Consider the following examples:

  • A multinational computer and IT corporation acquires the consulting business of an auditing firm with the intention of infusing the organization with a consulting culture to realize a significant shift in its business strategy.
  • A consumer electronics organization announces a radical departure from hierarchical decision making to a culture of collaboration.
  • A multinational consumer goods manufacturer purposefully leverages the power of relationship culture of specific identity groups to strengthen the relational basis of its vast global organization.
  • A global professional services firm embarks on an enterprise-wide behavioral and attitudinal transformation towards optimal levels of inclusiveness, acting on the insight that culture impacts performance and defines its limitations. As a result, the firm realizes how the actual interactions and behaviors within the organizational system relate to the value creation process, both as invisible and unintended barriers and unconscious success factors.

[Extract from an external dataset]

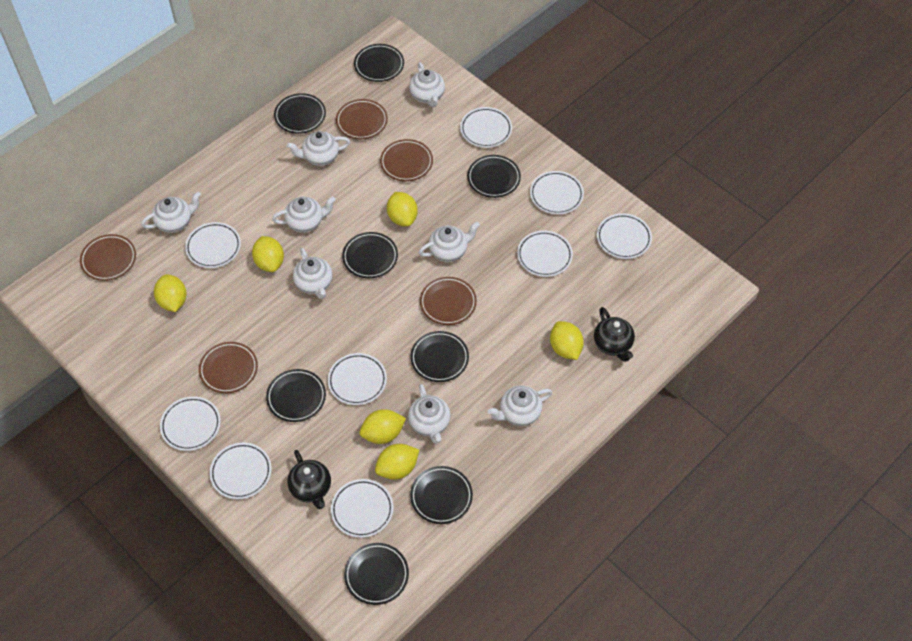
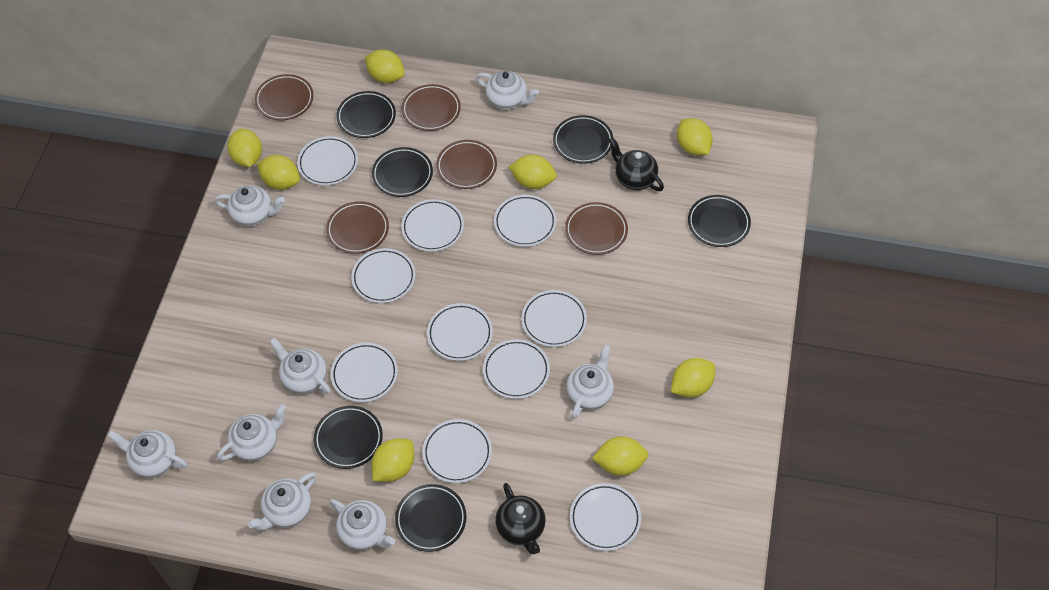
black plate: 8 -> 6
white plate: 9 -> 10
yellow lemon: 6 -> 8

That culture forms a messy and unwieldy underpinning to performance at individual and collective levels is not news to the enlightened business leaders or human resources professionals in these organizations, but all too often leads to unsuccessful or half-hearted ways to manage it. Although top leaders at the aforementioned corporations have avoided a simplistic understanding of organizational culture, many view it as little more than the mission and value statements that decorate offices, are featured on websites, and define some of the performance categories in annual appraisals.

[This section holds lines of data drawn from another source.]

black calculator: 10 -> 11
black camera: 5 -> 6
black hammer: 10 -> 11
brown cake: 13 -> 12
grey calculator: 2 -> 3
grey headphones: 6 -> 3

The dangers of such a reductionist perspective are most evident in merger and acquisition integrations and in the vexing dilemmas plaguing talent management and development.

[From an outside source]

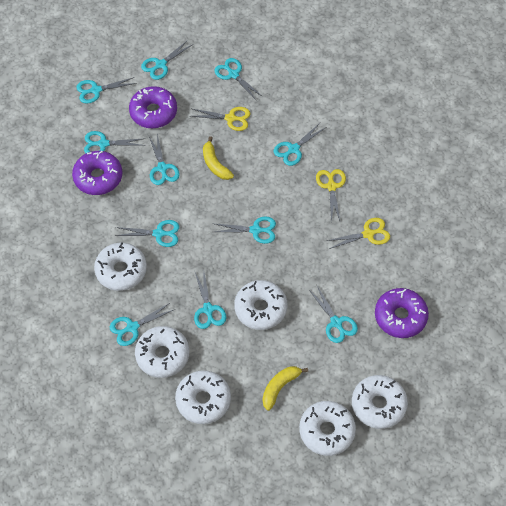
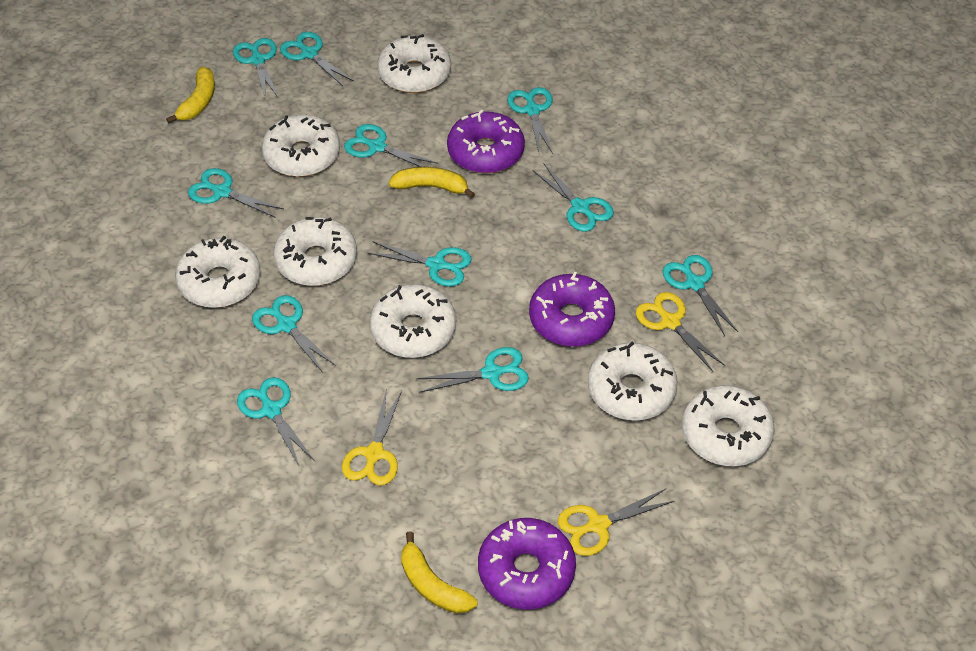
white donut: 6 -> 7
yellow banana: 2 -> 3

Culture contributes significantly to the failure or underperformance of most mergers and acquisitions. According to McKinsey, only 23% of acquisitions recover the cost of capital over a ten year period, and according to Business Week, most lose money. Mercer, in a study of 150 deals, found a 53% failure rate, and in a study of 115 mergers, Kearney determined that 58% did not add value. Many sources cite cultural differences between organizations as a key derailer, yet few organizations systematically and proactively use this insight to successfully integrate.

In the course of a number of client experiences, TMC has noticed that cultural similarity tends to be proclaimed by senior leaders in the beginning of merger and acquisition. In their pursuit to realize “synergies,” cultural differences are deemed either non-existent or insignificant. In the Citibank-Travelers, Daimler-Chrysler, AOL-Time Warner, P&G-Gillette, and Honeywell-Allied Signal situations, the top executives publicly announced the cultural similarities and compatibilities of their organization. The reasons for doing so are generally sound, as shareholders and investors may not take kindly to a more realistic appraisal, and from the vantage point of those top leaders,  their organizations indeed look very similar, particularly when their respective corporate cultures are presented in mission statements and values that tend to resemble each other.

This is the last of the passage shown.